8. Time with his family. He won’t be any good to your family if he’s not any good to his family. If you have a need that’s not an emergency, leave a message and tell him that there’s no hurry. Or, send an email or a direct message. No pastor minds  taking a call or making a visit  if there is a real need, but make sure it is a real need before your call in the evening or on the weekend when he’s with his family. Another good idea is to insist, and if funds are available, make sure that the pastor and his family can have at least one week to get away on a vacation. In a day where most “faithful” church members miss at least one Sunday a month and take multiple trips or vacations a year, it’s not asking too much to make sure that he and his family have at least one.

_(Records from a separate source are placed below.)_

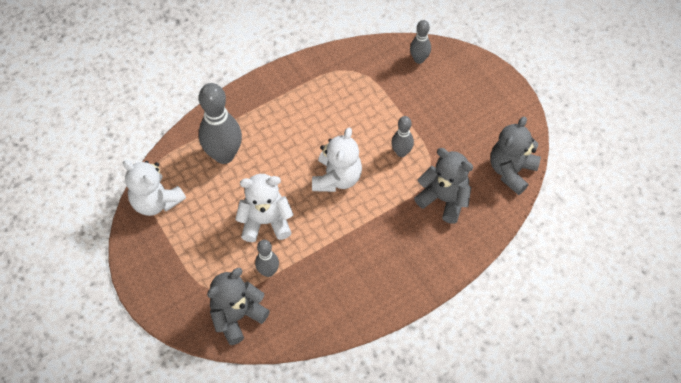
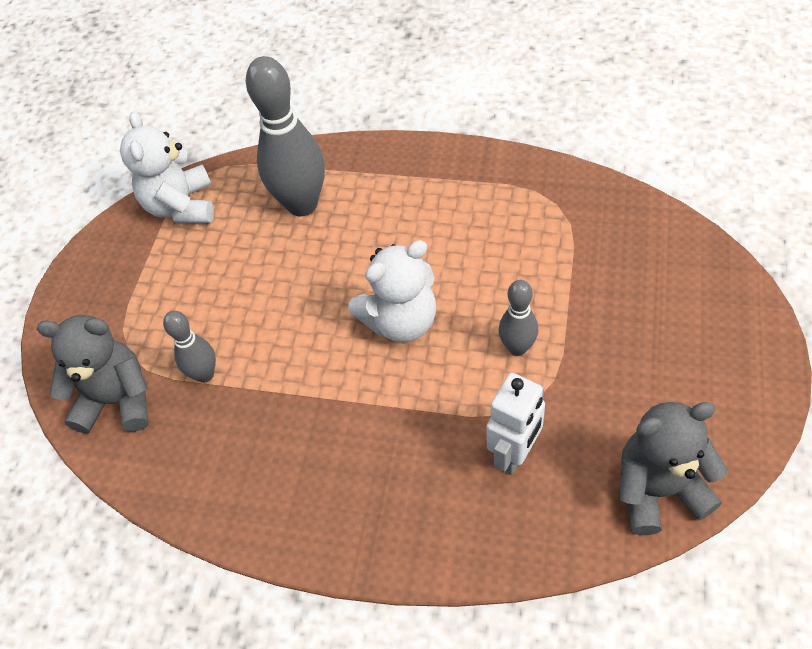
camera: 50 degrees right, 5 degrees down
(265, 221) = (265, 312): white teddy bear -> none
(419, 59) = (663, 244): grey bowling pin -> none
(444, 199) = (514, 454): grey teddy bear -> white robot

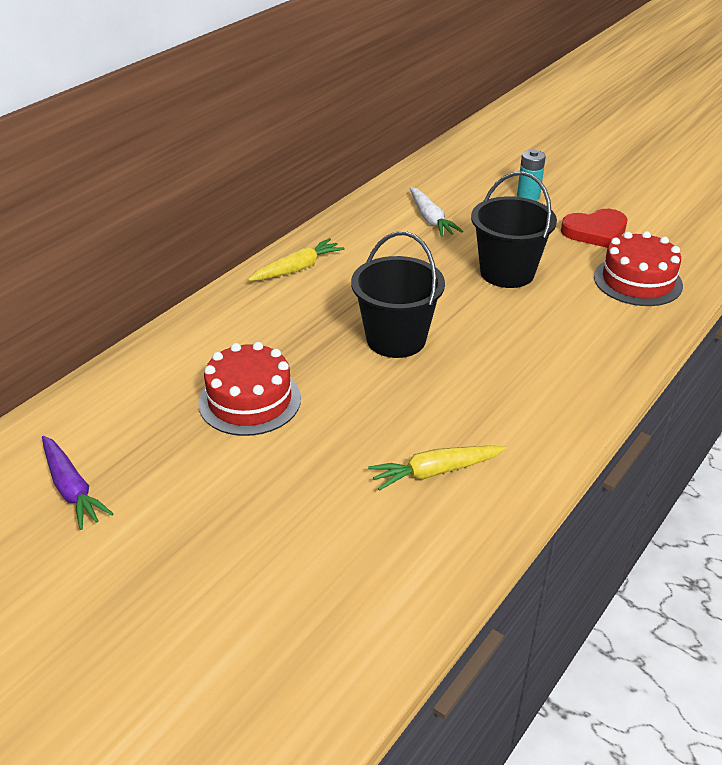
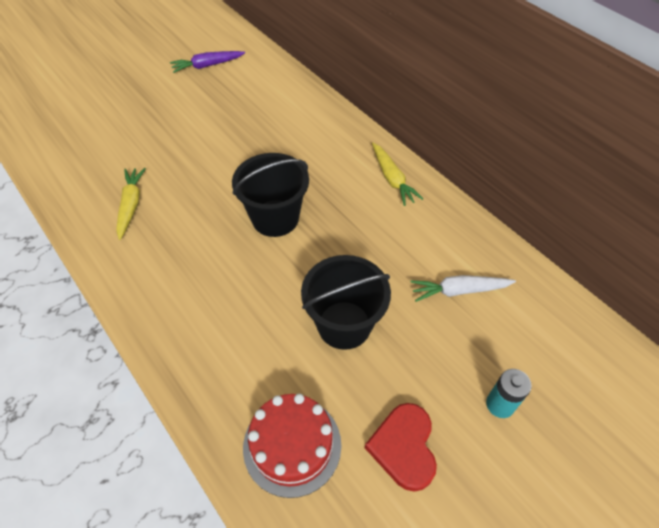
camera: 105 degrees right, 15 degrees up
(250, 400) = (243, 134): red cake -> none

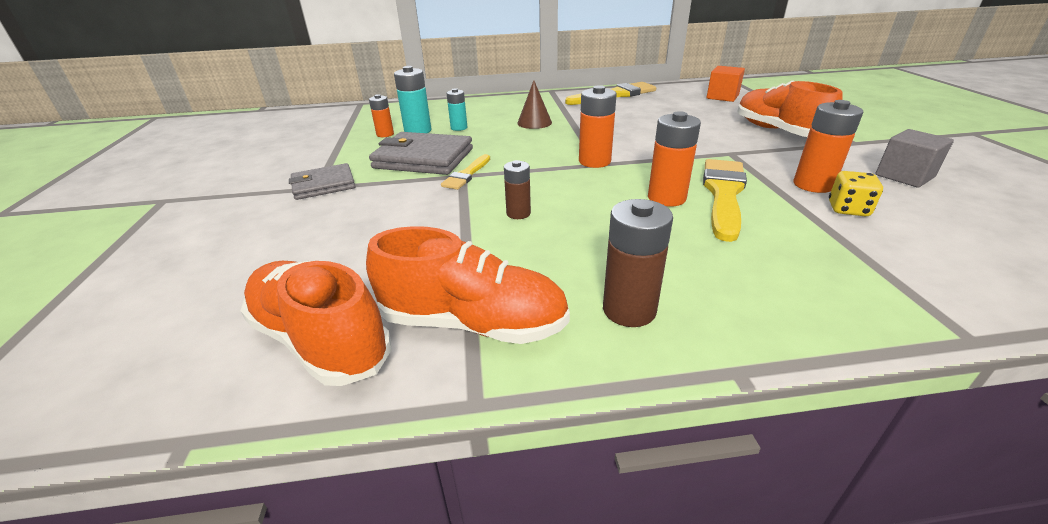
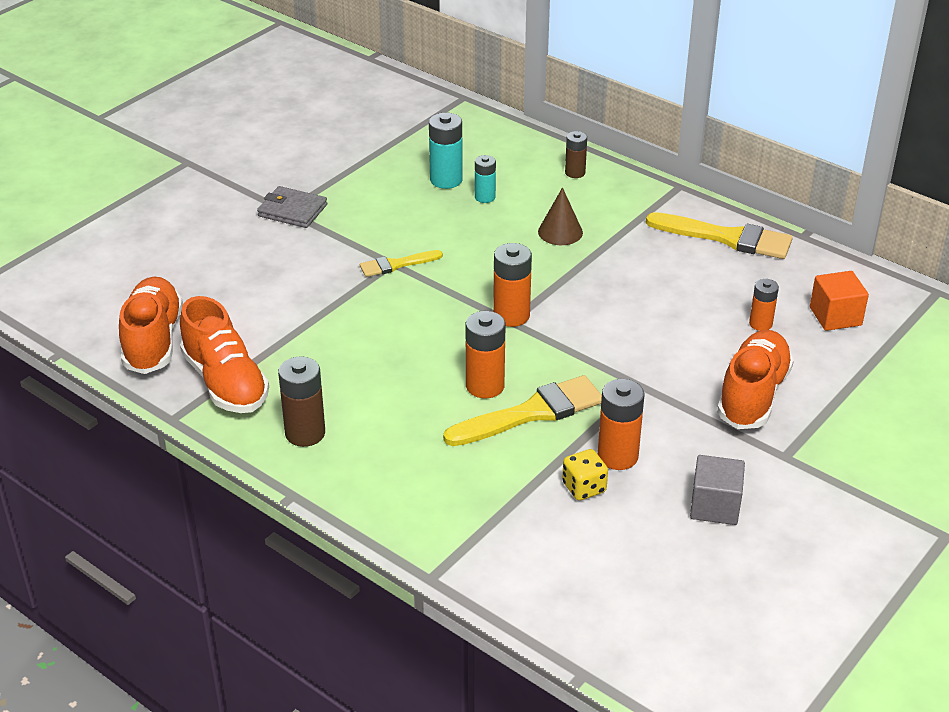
camera: 45 degrees right, 5 degrees up
(385, 134) = (414, 168): orange battery -> orange battery (760, 324)
(423, 158) = (396, 223): grey wallet -> none
(518, 213) = (366, 327): brown battery -> brown battery (575, 173)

9. Time by himself. The demands of being a pastor today are exponentially greater than they were just 25 or 30 years  ago. The pressure of meeting all the needs and living up to the expectations can get to the point  that it just becomes too much to bear. This explains why so many pastors are burning out and quitting – often to never darken the door of a church with their families again. Let your pastor get away to a good conference where he can refreshed. Send him on a hunting or fishing or golf trip. Whatever he likes to do. Allow him to recharge his batteries so that he can come back energized for the ministry the Lord has for him there. If your pastor is always available he won’t be worth anything when he is available.

10. A financial gift. There is a reason why this is last – because it’s last. For most pastors that I know and have talked to, a love offering is way down at the bottom of a list of things they would like to receive from their church. Now, I’m not saying that there aren’t those pastors who are more like used car salesmen who are always out to get an extra buck or two. I’m also not saying that there are not pastors who may have a financial need that the church doesn’t know about and a gift right now would help them maintain their self-respect or help them get ahead a just little bit. I’m just saying that most pastors don’t become pastors to get rich or have a lot of money. They do it because of the call of God on their life. So, consider giving a gift card for a nice meal. Or, even better, a little extra money to do whatever they want to do with it. Express your appreciation for the long hours of ministry and love that he gives, not just during the month of October, but the rest of the year as well.

These are just a few thoughts of a pastor who was raised in the home of a pastor and loves pastors. What gift will you give to your pastor today? Everyday?